All rise. Kangaroo court is in session, Ontario’s “Government for the People” presiding.
Like kangaroos, politicians are a peculiar species, given to strutting and kicking. Coverups are second nature as they try to hide their tracks — fiscal, political and personal — to throw rivals off the scent.
But predators, partisans and premiers are always in hot pursuit. Doug Ford created a legislative committee last September to ferret out the truth about “quite possibly the worst political coverup in Ontario’s history.”
The multi-billion-dollar question: What’s the real budget deficit?
The Liberals first predicted a $6.7 billion in their last spring budget, while the auditor general pegged it at $11.7 billion. Not to be outdone, the Tories came to power insisting on a $15 billion figure — since deflated to $12.3 billion when the financial accountability officer gave a second opinion Monday.
Pick a number, give or take a billion.
Finance Minister Vic Fedeli — whose deficit numbers disagree with all others — predicted Ford’s special committee “would get to the bottom of the coverup … and will begin to restore trust in Ontario’s books.”
But a kangaroo court does not engender trust.

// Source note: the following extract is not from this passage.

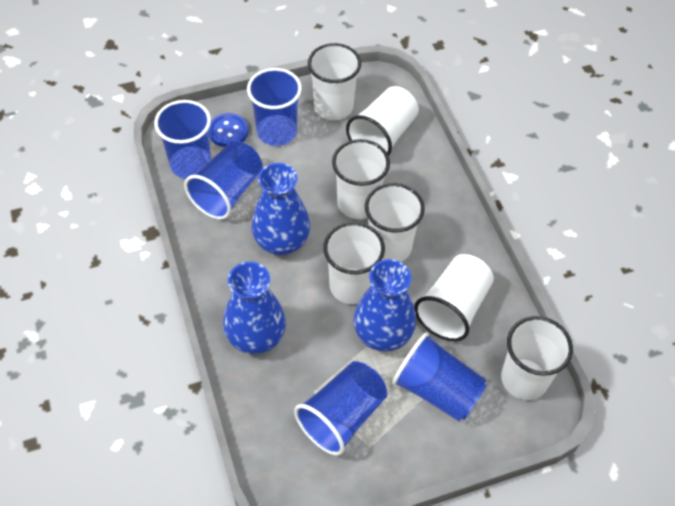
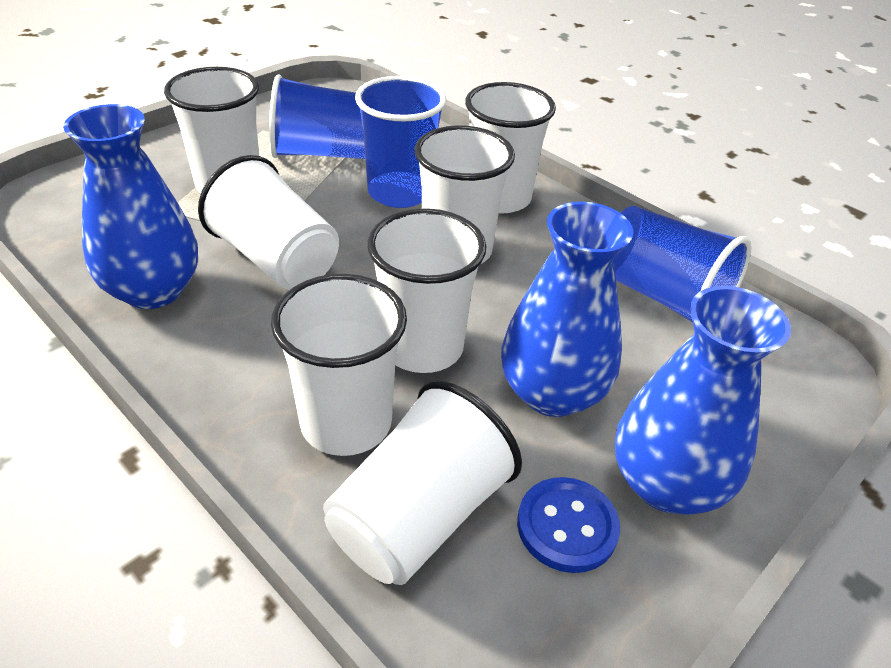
blue cup: 5 -> 3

The Tories’ tribunal is a marsupial and mercurial beast, jumping up and down like the deficit numbers — hippity hop.
It will be remembered for refusing to call the one witness at the centre of the high-stakes accounting dispute that bedevils the government’s books: Cindy Veinot, the former provincial controller also known as the government’s chief accountant.
A non-partisan public servant, Veinot signed off on the Liberal government’s books for two years, concluding they were a fair representation of the province’s finances. During much of that time, she was at loggerheads with the independent auditor general, Bonnie Lysyk, who disputed Veinot’s interpretation of complex accounting statements (Lysyk refused, in turn, to sign an “unqualified” endorsement of the accounts Veinot had attested to).
They battled over a massive $10.7-billion pension surplus: Veinot, backed by outside accounting experts (including those hired by the Tories), argued the money could not be wished away and must be accounted for in some way (any surplus enables the employer and employees to one day lower their contributions to reach equilibrium — not to be confused with illegally “raiding” a fund). The auditor publicly disagreed, even though her office had supported this accounting treatment since 2002.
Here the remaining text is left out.